Os olhos de Oludari se estreitaram. “Talvez menos inteligente do que me levaram a acreditar.” Ele limpou a garganta, me lançando um olhar nervoso. “Pelo mesmo motivo que você sorveu toda a mana do chifre do retentor Uto!”
Ajoelhei-me ao lado dele, sem me preocupar em esconder minha irritação. “Fale claramente, Vritra. Você não parece entender. Você é um inimigo e uma ameaça até provar o contrário. Manter você longe das mãos de Agrona é em si uma vitória, e eu vou matar você para fazer isso se você não provar sua intenção.”
Franzindo o cenho para mim, ele levou um momento para se recompor e então disse: “Acima de tudo, Agrona busca a concentração de poder. Ele pensou encontrar isso nas Relictombs, entre os ossos dos djinn, mas tudo o que eles deixaram para trás foram dispositivos velhos e o maldito labirinto de enigmas tediosos. Ele não ficou de mãos vazias, no entanto, pois descobriu o uso das runas, com as quais poderia construir sua própria nação de magos, alimentados pelo sangue de basilisco.”
“Eu já sei disso”, disse acidamente, sentindo que o Vritra estava contornando qualquer ponto que ele estava tentando fazer.
“Claro, claro”, ele bajulou, suas táticas de conversação mudando a cada segundo conforme ele tentava me aplacar. “Controlar tantos Menores e magos dessa maneira concentrava seu poder, tornava-o dele, entende? Dependentes dele para tudo, eles nem mesmo podem traí-lo se quiserem.

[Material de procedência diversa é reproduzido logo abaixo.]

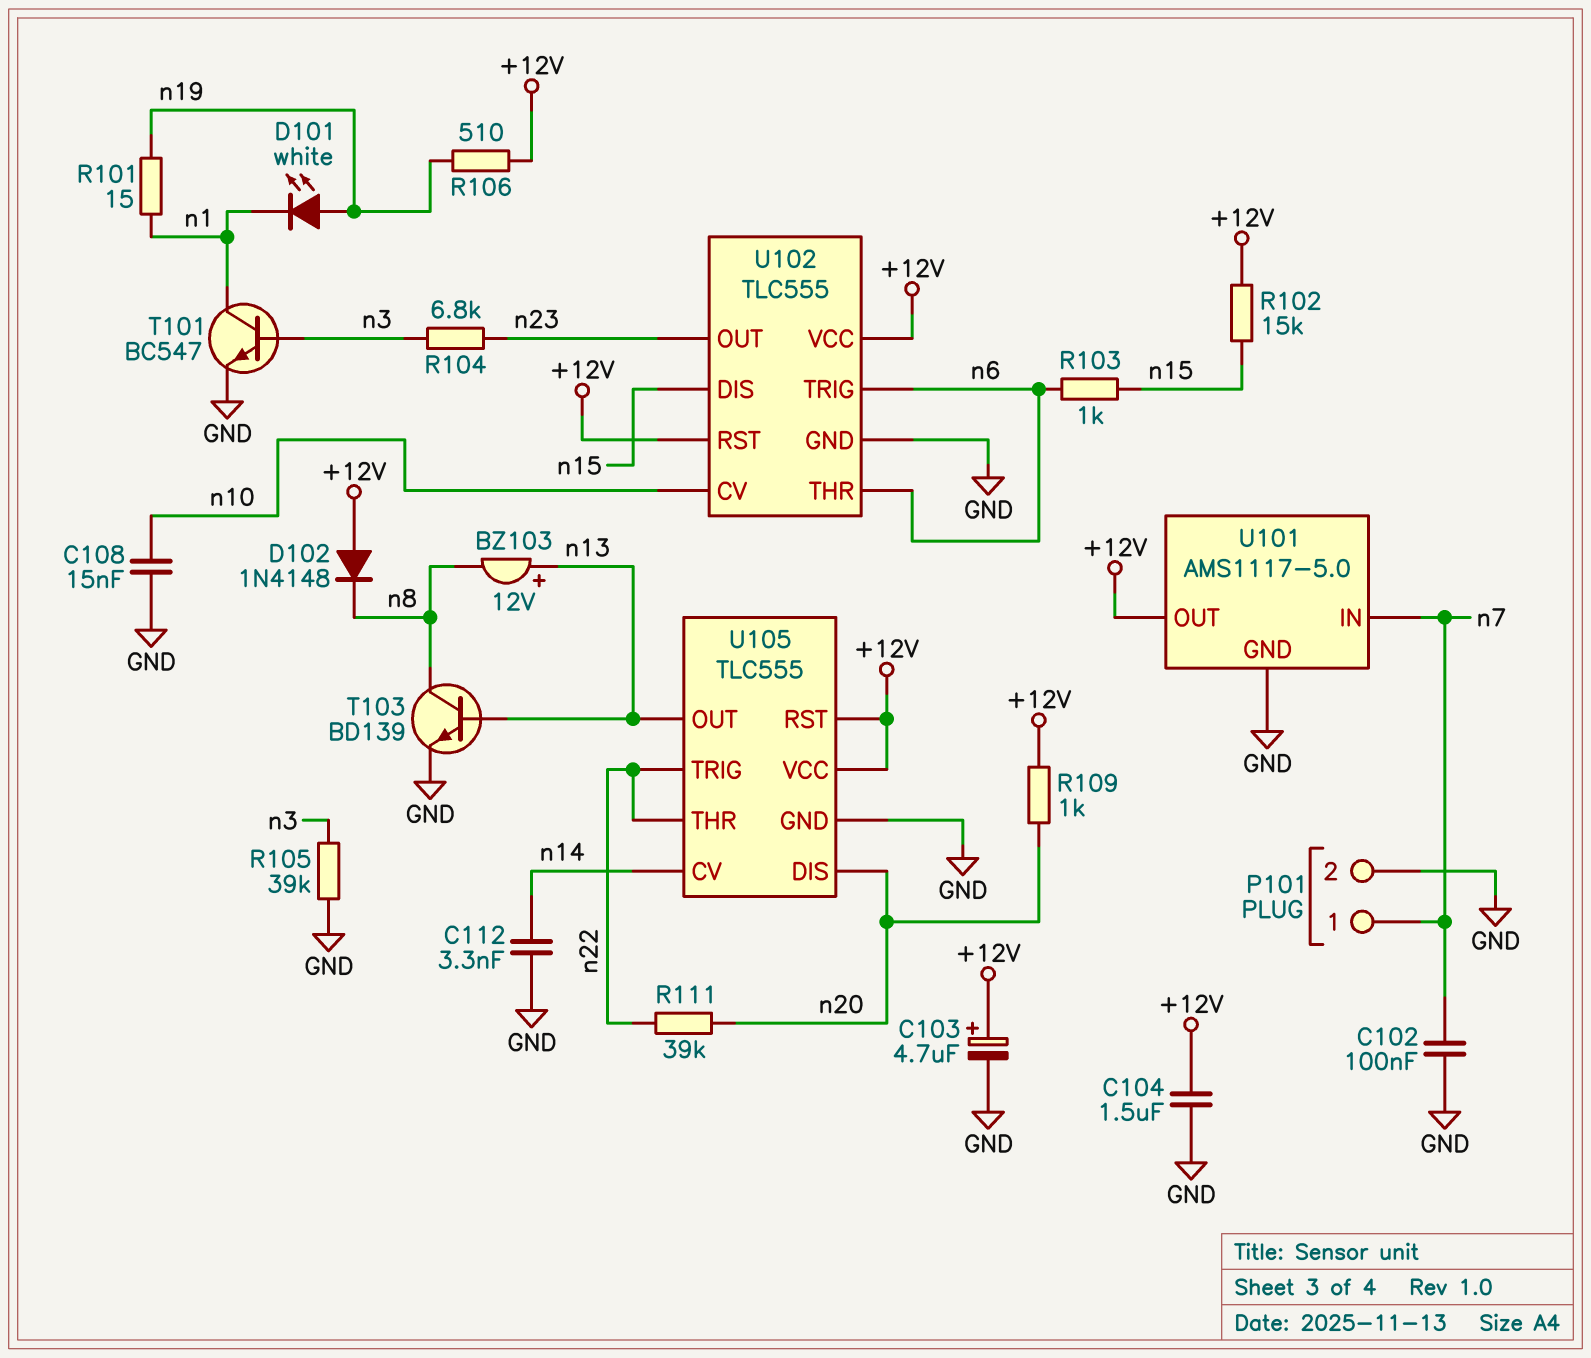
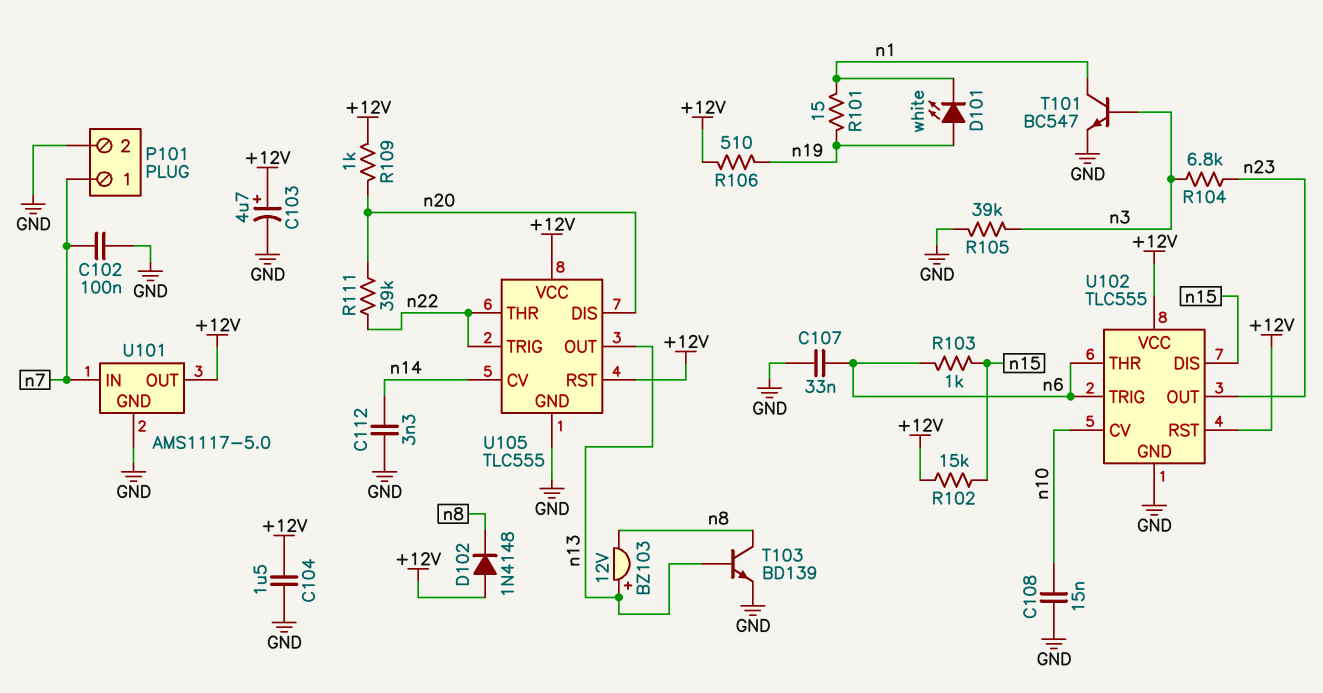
C107: none -> 33nF (GND, n6)

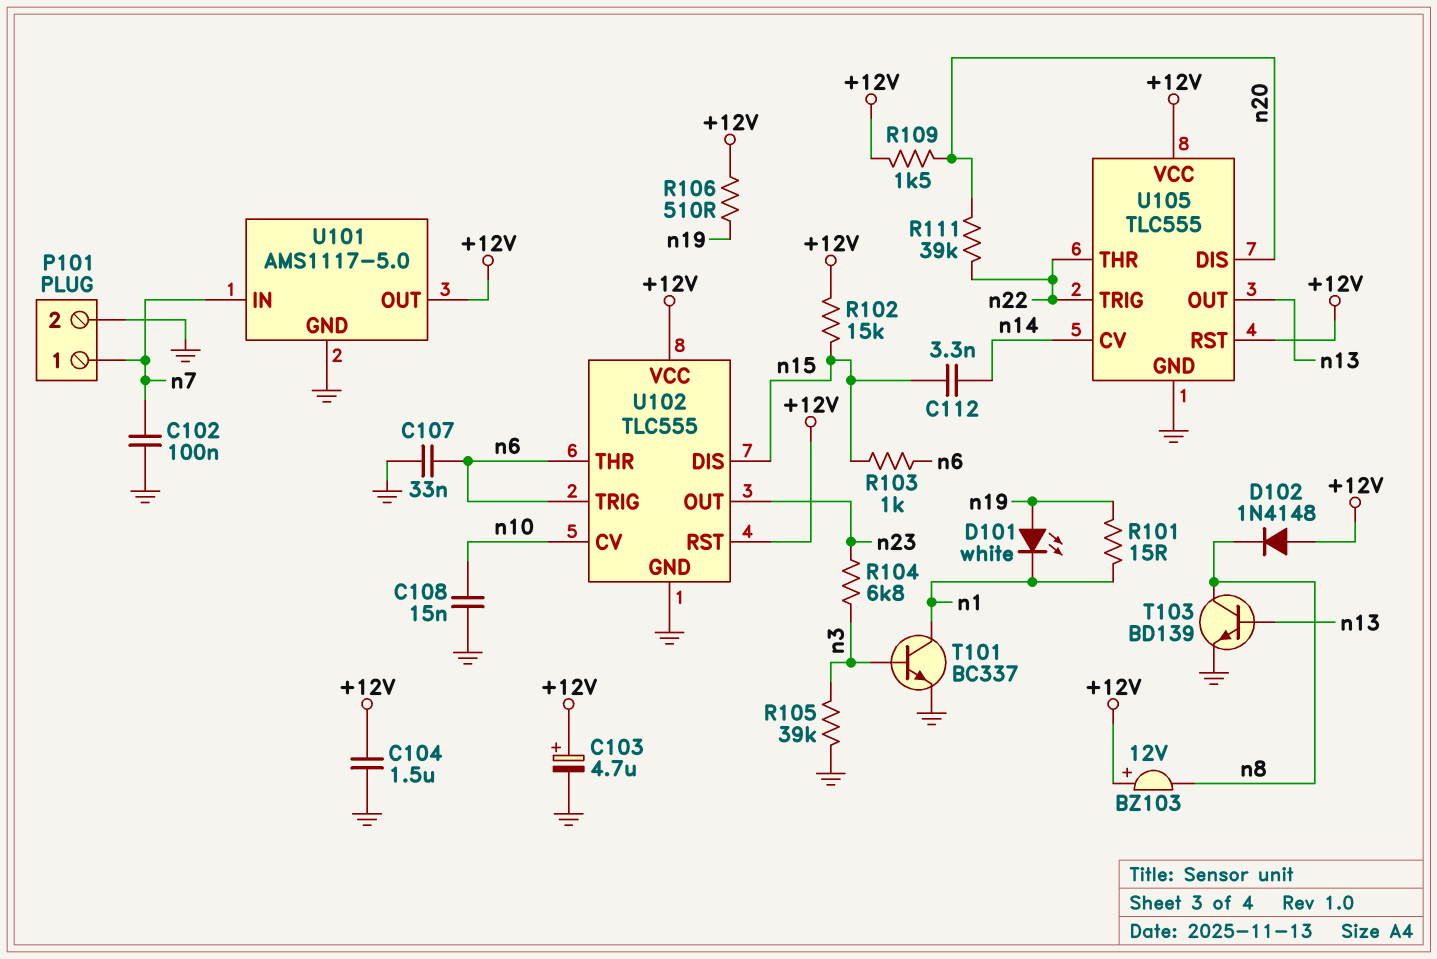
BZ103: buzzer 12V (plus n13, minus n8) -> buzzer 12V (plus +12V, minus n8)
C112: 3.3nF (GND, n14) -> 3.3nF (n14, n15)
R109: 1k (+12V, n20) -> 1.5k (+12V, n20)
T101: NPN BC547 (B n3, C n1, E GND) -> NPN BC337 (B n3, C n1, E GND)

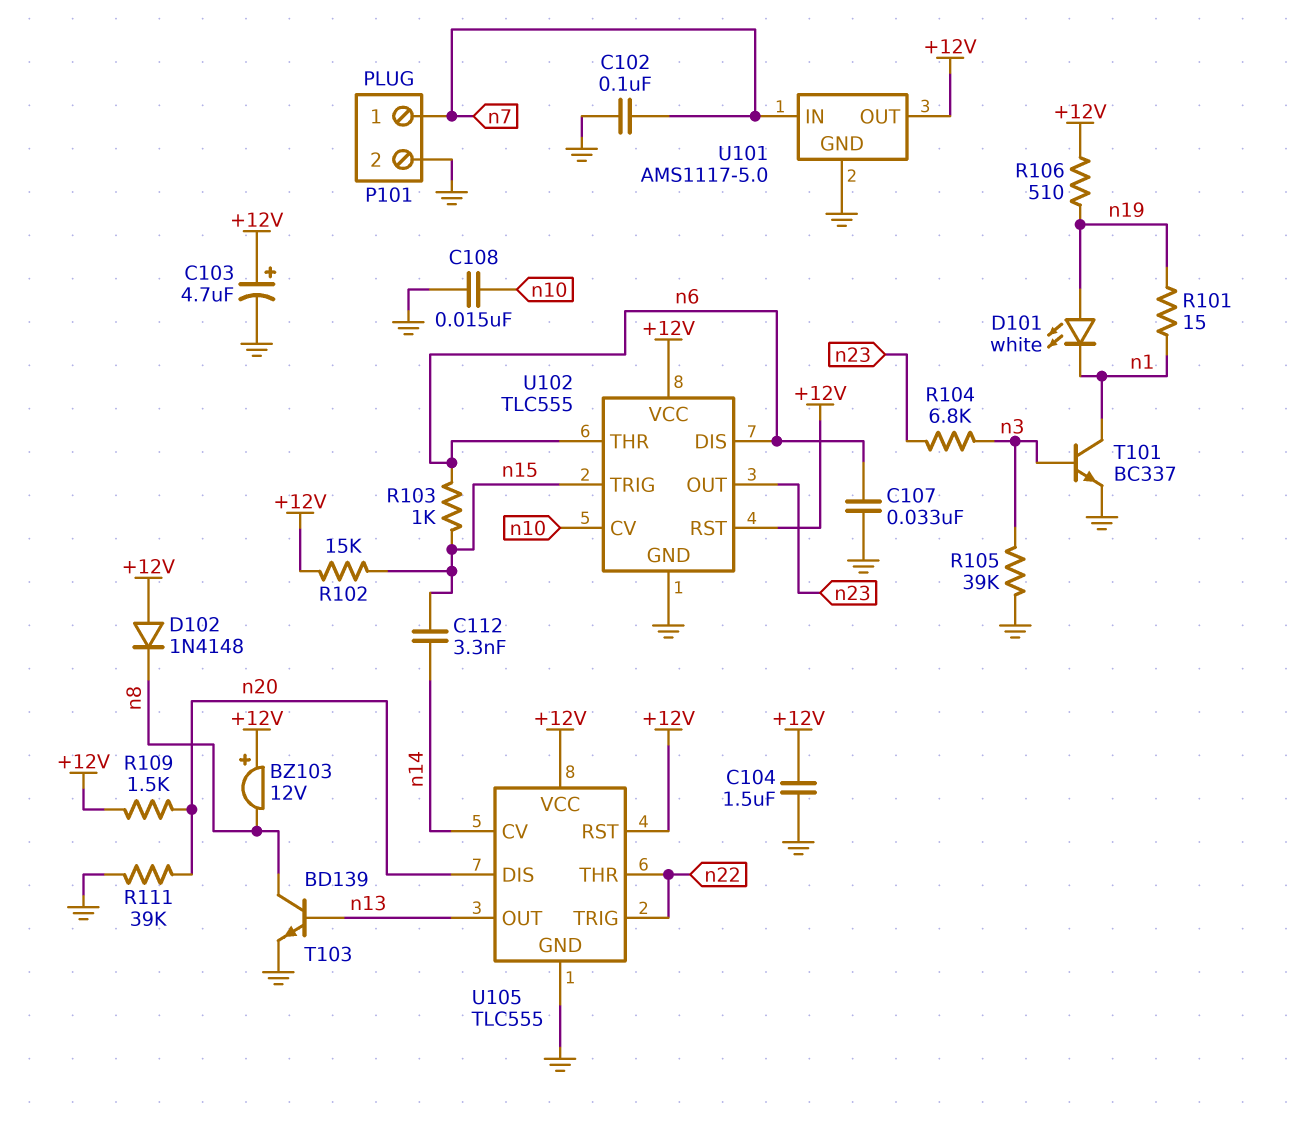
R111: 39k (n20, n22) -> 39k (GND, n20)
U102 pin DIS: n15 -> n6
U102 pin TRIG: n6 -> n15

Eu suspeitava há muito tempo que o lento declínio do nosso número em Alacrya tinha algo a ver com a luxúria de Agrona por força individual, mas agora eu sei com certeza: ele drenou Exeges, tomou sua mana para si, para se fortalecer. Ele sabe, veja...” Ele se interrompeu, seus olhos se alargando um pouco.
Arqueei uma sobrancelha e me inclinei um pouco mais perto. “Sabe o quê?”
O Vritra rolou de costas, tentando parecer indiferente, mas só conseguindo ficar ainda mais desconfortável em suas amarras. “Sabe, está sendo difícil manter esta conversa. Se eu estivesse mais confortável, seria—”
Minha mão estava ao redor de sua garganta antes que ele pudesse terminar a frase, e o joguei contra um dos espinhos de ferro sangrento que reforçavam a caverna. Conjurando uma espada em minha mão esquerda, pressionei a ponta contra sua bochecha até uma gota de sangue escorrer por sua pele pálida. “Última chance, Vritra.”
A fachada de desinteresse de Oludari desapareceu, revelando o terror por baixo. Quando o soltei, ele caiu no chão com o rosto para baixo, seus membros puxados para uma posição antinatural pelas correntes.
“Hm. Você teria sido um Vritra decente...” Ele murmurou no chão coberto de lama. Sua cabeça virou um pouco, e ele se balançou até tombar de lado. “Quando deixamos Epheotus, havia centenas de asura entre o clã Vritra e nossos aliados. Kezess já brincava com as criaturas do seu continente como seus pequenos experimentos, mas ele havia cedido Alacrya à pesquisa de Agrona mesmo antes de rompermos com os Oito.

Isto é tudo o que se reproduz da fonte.